Contrat d’assurance vie nanti en garantie d’un prêt : le prêteur a droit au paiement de la valeur de rachat jusqu’au remboursement du prêt

Thomas LAILLER
Thomas LAILLER

Source : Cass. civ. 1ère, 10 mars 2021, n° 20-11.917, FS-P

 

I – L’espèce

 

Une banque a consenti à une société deux prêts dont le terme était fixé le 30 juin 2011, garantis, selon deux avenants du 12 septembre 2007, par le nantissement d’un contrat d’assurance sur la vie. Le 9 décembre 2009, l’emprunteuse a été placée en redressement judiciaire et a bénéficié d’un plan de redressement arrêté par jugement du 7 juin 2011, prévoyant le remboursement des créances de la banque en 144 mensualités jusqu’au 30 juin 2023, qui a été résolu par jugement du 26 mars 2013 ayant, en outre, prononcé la liquidation judiciaire de l’emprunteuse.

 

Soutenant que la garantie accordée était venue à terme le 30 juin 2011, le souscripteur du contrat d’assurance vie a, par actes du 26 septembre 2012, assigné l’assureur et la banque aux fins d’exercer ses droits sur le contrat d’assurance et d’obtenir le paiement de dommages-intérêts.

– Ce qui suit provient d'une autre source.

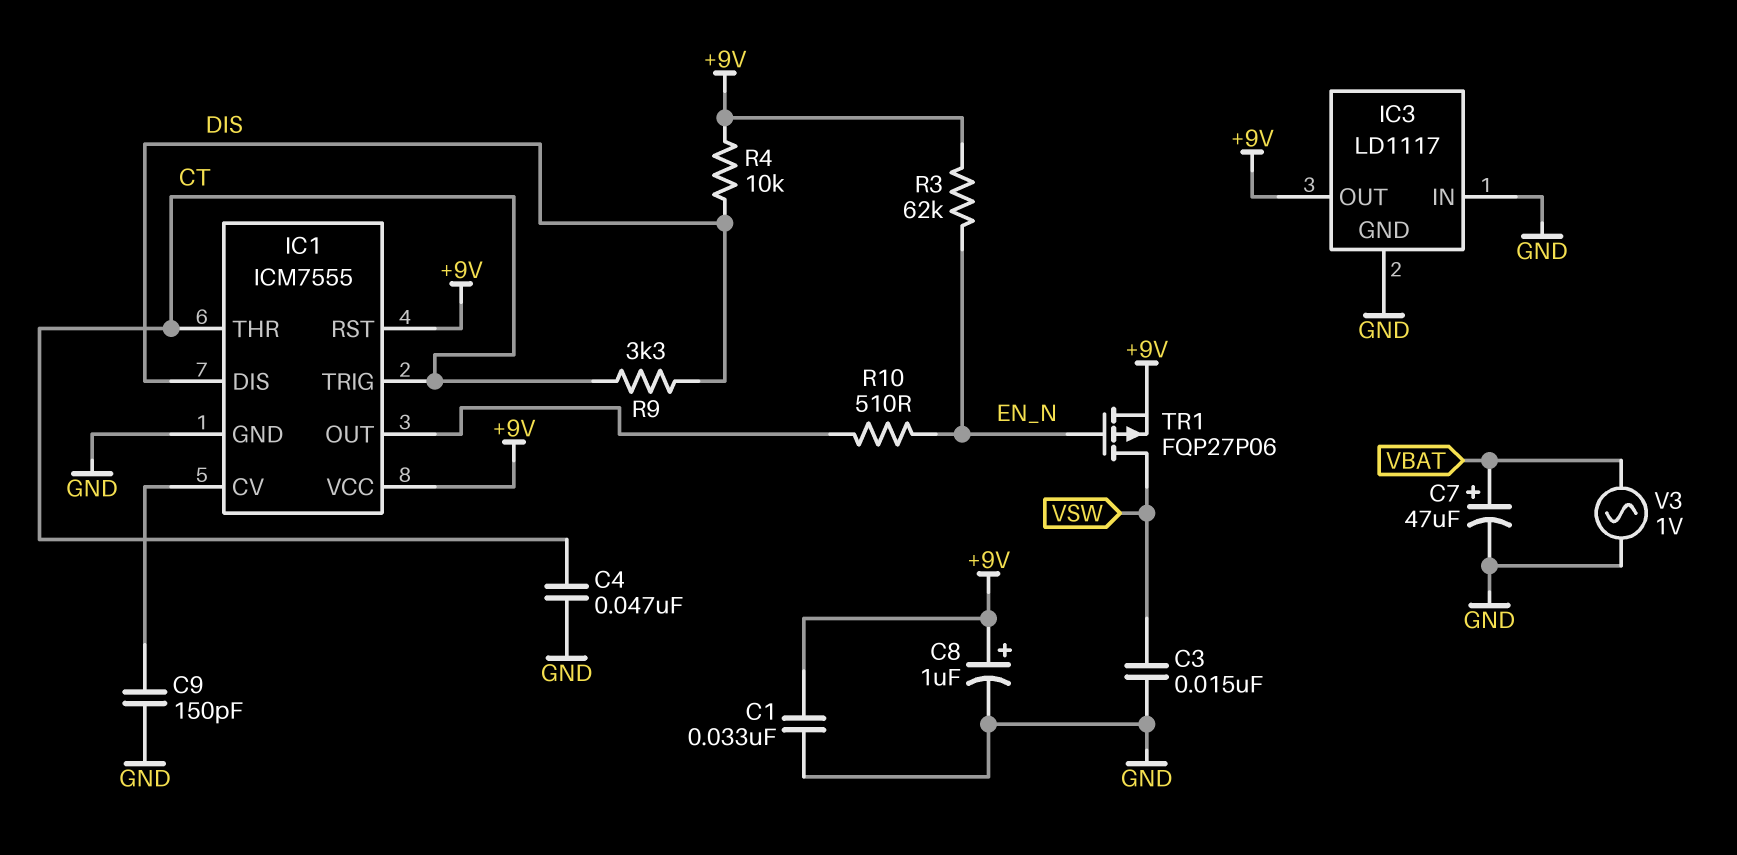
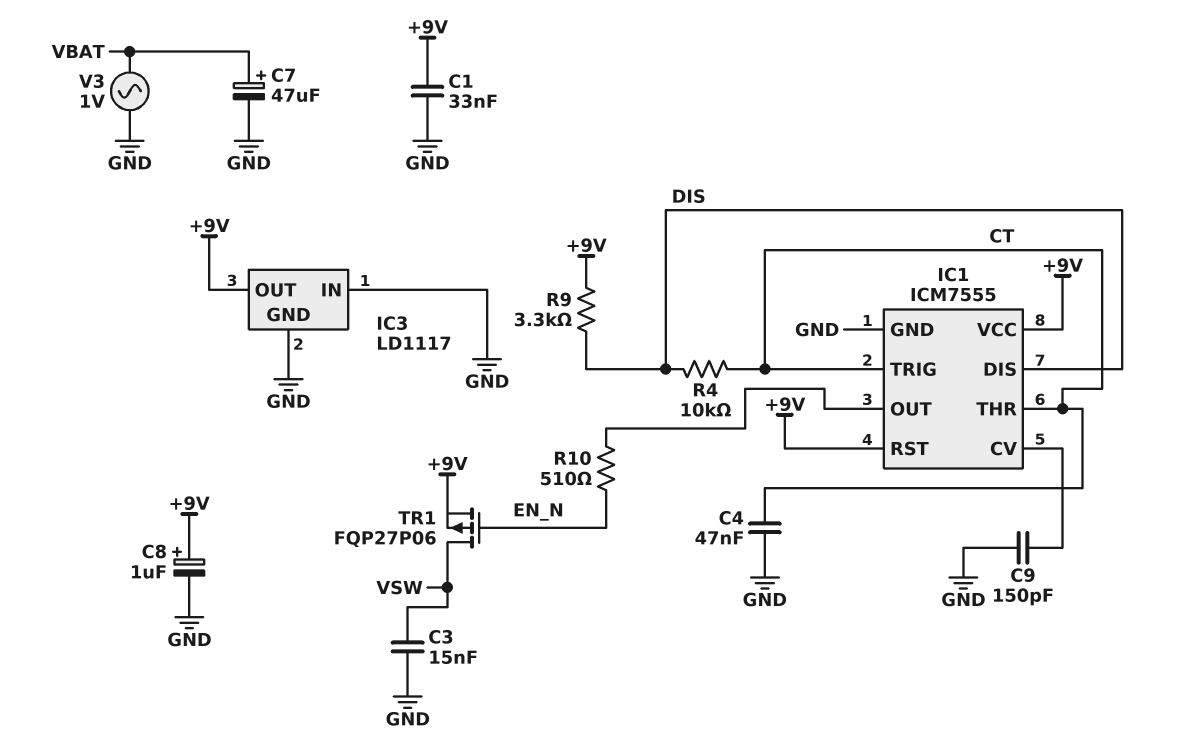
R3: 62k (+9V, EN_N) -> none
R4: 10k (+9V, DIS) -> 10k (CT, DIS)
R9: 3.3k (CT, DIS) -> 3.3k (+9V, DIS)

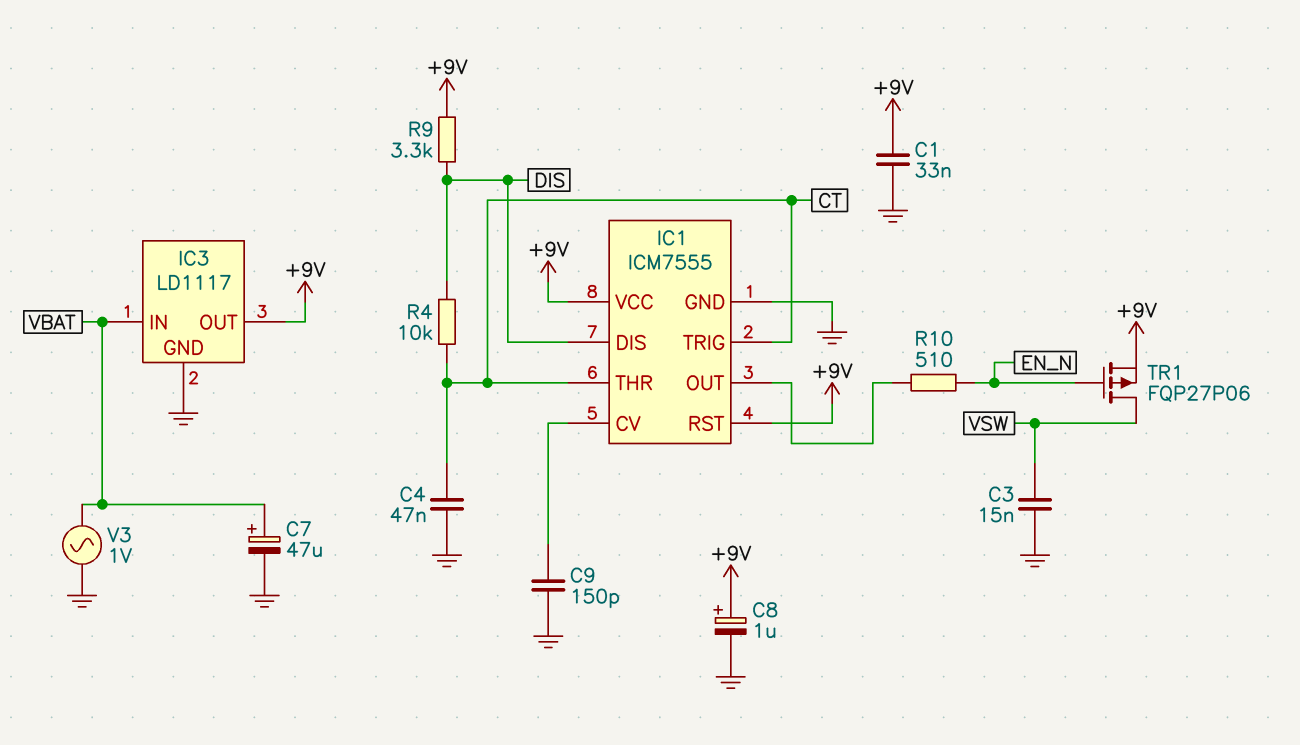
IC3 pin IN: GND -> VBAT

Parallèlement, la banque a exercé ses droits de rachat du contrat d’assurance sur la vie et, le 20 juin 2014, l’assureur a versé à la banque la valeur de rachat.

 

La banque ayant été condamnée à payer au souscripteur une certaine somme au titre de la valeur de rachat, la banque et l’assureur ont formé un pourvoi en cassation.

 

II – Le pourvoi

 

La Cour de cassation rappelle  qu’il résulte des articles 1234 et 1185 du Code civil, dans leur rédaction antérieure à celle issue de l’ordonnance du 10 février 2016, qu’un contrat de prêt prend fin lors du remboursement des fonds prêtés, nonobstant l’existence éventuelle d’un rééchelonnement des échéances.

 

Selon les articles 2355 et 2365 du même code, le nantissement est l’affectation, en garantie d’une obligation, d’un bien meuble incorporel ou d’un ensemble de biens incorporels, présents ou futurs et, en cas de défaillance du débiteur, le créancier nanti peut attendre l’échéance de la créance nantie pour se faire attribuer la créance donnée en nantissement.

 

Pour la Haute juridiction, il s’en déduit que, sauf volonté contraire des parties, le prêteur, bénéficiaire du nantissement d’un contrat d’assurance sur la vie donné en garantie du remboursement du prêt, a droit au paiement de la valeur de rachat tant que celui-ci n’a pas été remboursé.

 

Or, elle relève que pour condamner la banque à payer au souscripteur la valeur de rachat du contrat d’assurance sur la vie, l’arrêt d’appel constate, d’abord, que les deux avenants n’indiquent pas la durée de la garantie, mais le terme des prêts garantis du 30 juin 2011. Il énonce, ensuite, que la clause selon laquelle « l’adhérent s’engage à reconduire ou à renouveler à l’échéance le contrat d’assurance-vie pendant toute la durée du prêt ou de l’ouverture de crédit » signifie que, dans le cas où le contrat d’assurance arrive à terme avant les contrats de prêt, la durée de la garantie doit être prorogée jusqu’au terme des contrats de prêt, mais non que, dans l’hypothèse inverse, la durée de la garantie est prorogée au-delà de la durée des prêts et que les avenants de mise en gage n’indiquent pas que la garantie devra être prorogée jusqu’au remboursement intégral des prêts. Il en déduit alors que les contrats de nantissement doivent être interprétés en faveur de celui qui s’est engagé et que leur durée était celle des prêts expirant le 30 juin 2011.

 

Ainsi, pour la Haute juridiction en statuant ainsi, alors qu’elle avait constaté que le prêt n’avait pas été remboursé à cette date, sans relever une volonté expresse des parties de mettre fin au nantissement avant l’exécution de l’obligation de remboursement, la cour d’appel a violé les articles 1234 et 1185 du Code civil, dans leur rédaction antérieure à celle issue de l’ordonnance n° 2016-131 du 10 février 2016, et les articles 2355 et 2365 du même code.